Can we understand the strong reflectivity of metals from band theory? I know that solids, including metals, have electronic bands and bandgaps. If we consider some typical metal such as copper, we know that it strongly reflects visible light. From the point of view of bands, this means that the bandgap energy must be large in comparison to the energy of the visible light and therefore, it cannot be absorbed. Is it so? I am not sure.
 A: 
From the point of view of bands, this means that the bandgap energy
  must be large in comparison to the energy of the visible light and
  therefore, it cannot be absorbed.

I don't think so. When there is a large gap and photons can not be absorbed, the material is transparent to visible light. It is the case of some isolators as quartz. 
In order to absorb a photon, it is necessary that the energy gap between adjacent electronic bands allows a transition of one of the electrons. Normally, the momentum of the electron ($\hbar k$) is much higher than the moment of the photon, and moment conservation requires that there is an available state in a higher energy band with (almost) the same $k$.
After being absorbed, the electron returns to the lower energy band, scattering the incoming light, what explains the bright reflective surface of metals.
Metals don't have large band gaps as insulators, and electrons can find available states at high energy band.

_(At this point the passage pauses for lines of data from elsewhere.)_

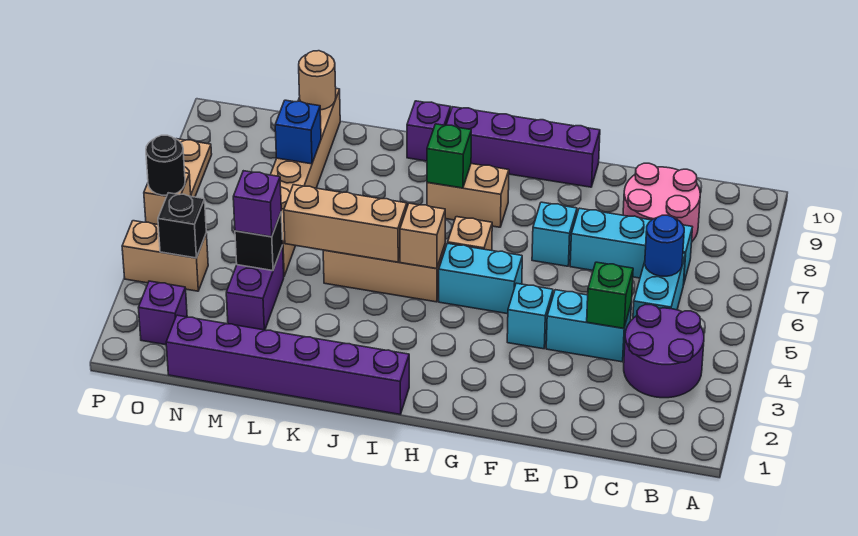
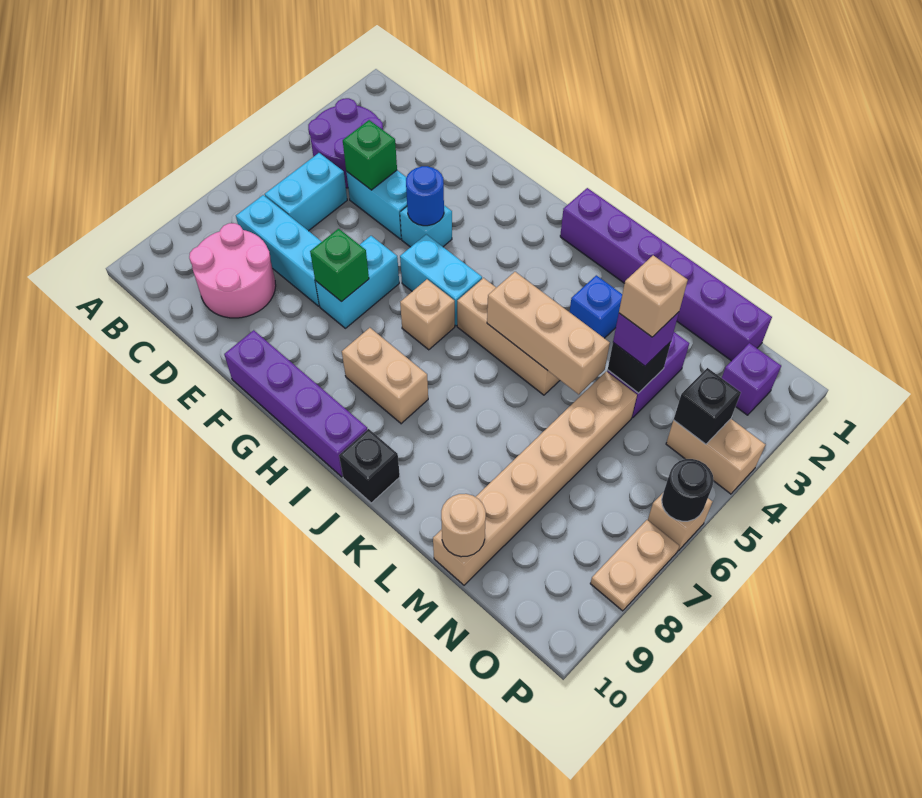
blue round brick C6 level 2 -> blue round brick F4 level 2
cyan brick F7 level 1 -> cyan brick F6:F7 level 1
tan brick I5 level 2 -> tan brick M4 level 4
green brick I8 level 2 -> green brick F7 level 2
purple brick J10 level 1 -> black brick J10 level 1
blue brick M8 level 2 -> blue brick K3 level 1

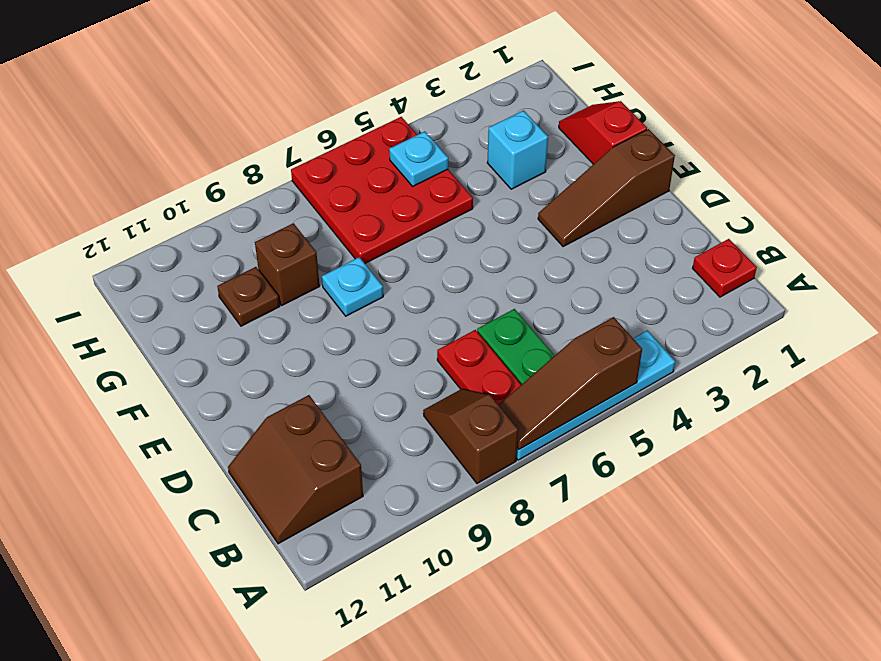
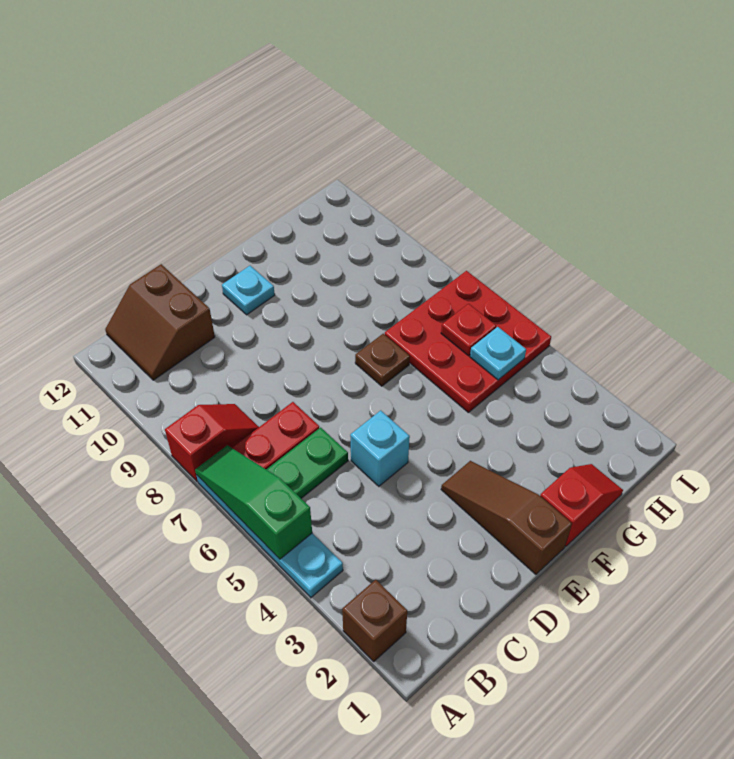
brown slope A5:A7 level 2 top 5 -> green slope A5:A7 level 2 top 5
brown slope A8:B8 level 1 top A -> red slope A8:B8 level 1 top A
red plate B1 level 1 -> red plate H6 level 2
brown slope B11:C12 level 1 top 11 -> brown slope B11:C12 level 1 top C
cyan plate F8 level 1 -> cyan plate E11 level 1
cyan brick G3 level 1 -> cyan brick D5 level 1
brown brick G9 level 1 -> brown brick A2 level 1
brown plate G10 level 1 -> brown plate F7 level 1

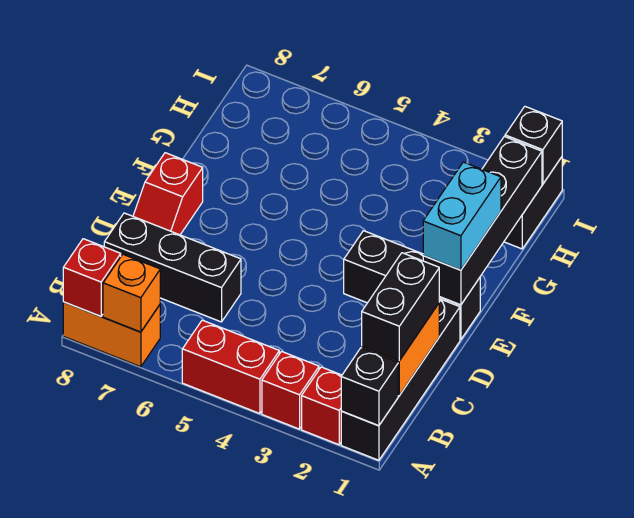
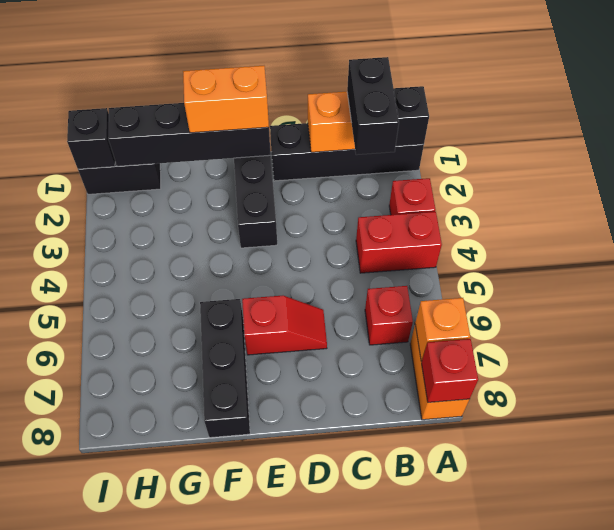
red brick A2 level 1 -> red brick B6 level 1
red brick A4:A5 level 1 -> red brick A4:B4 level 1
black brick B1:C1 level 3 -> black brick B1:B2 level 3
black brick C6:C8 level 1 -> black brick F6:F8 level 1
red slope D8:E8 level 1 top E -> red slope D6:E6 level 1 top E
cyan brick E1:F1 level 3 -> orange brick E1:F1 level 3

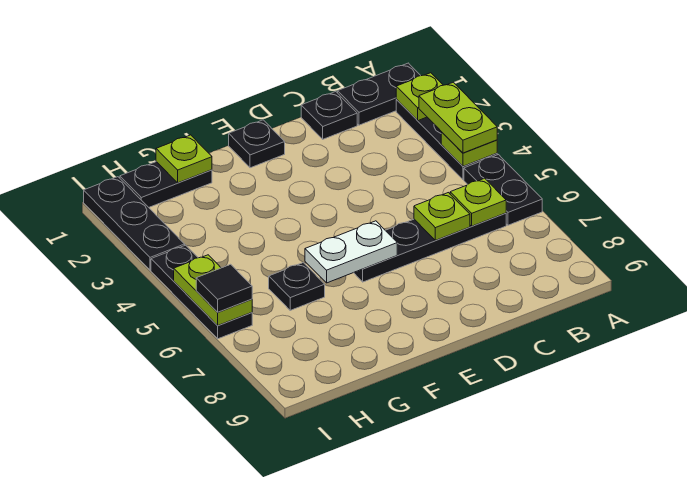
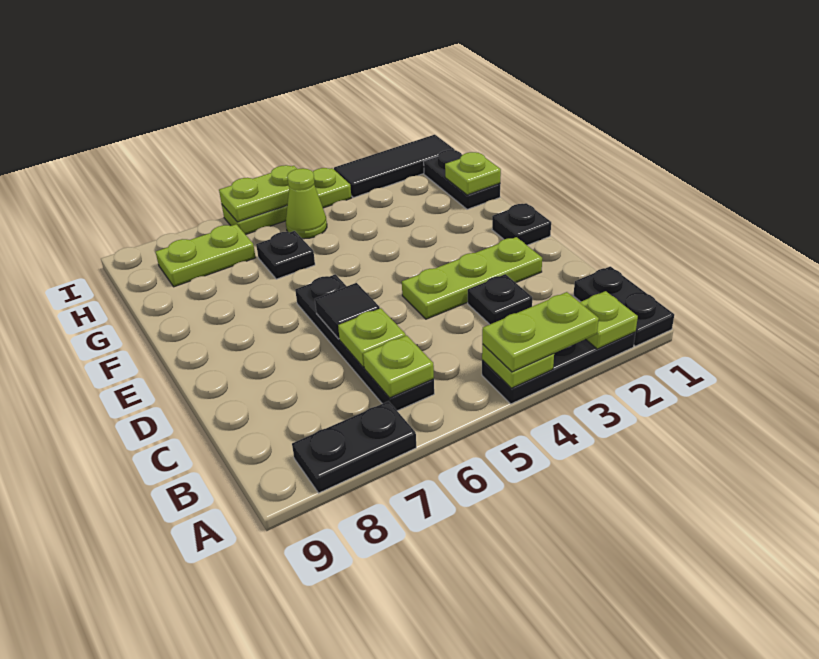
black plate A5:A6 level 1 -> black plate A7:A8 level 1
black plate C1 level 1 -> black plate C3 level 1
none -> lime plate D2:D4 level 1
white plate E6:F6 level 2 -> none
none -> lime cone H5 level 1
none -> lime plate H7:H8 level 1
black plate I1:I3 level 1 -> black tile I1:I3 level 1
black plate I4:I6 level 1 -> lime plate I4:I6 level 1
black tile I6 level 3 -> black tile D6 level 2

A: J. Murray is correct and yes you can: because most metallic bands are continuous, the promotion of electrons from valence to conduction will occur at a wide range of energies. The relaxation of these electrons then emits a photon resulting in reflection. Metal colours come from differing electron densities at points in their valence bands (DoS).This is also why most metallic materials are opaque and why there is so much interest in transparent materials that are electrically conductive.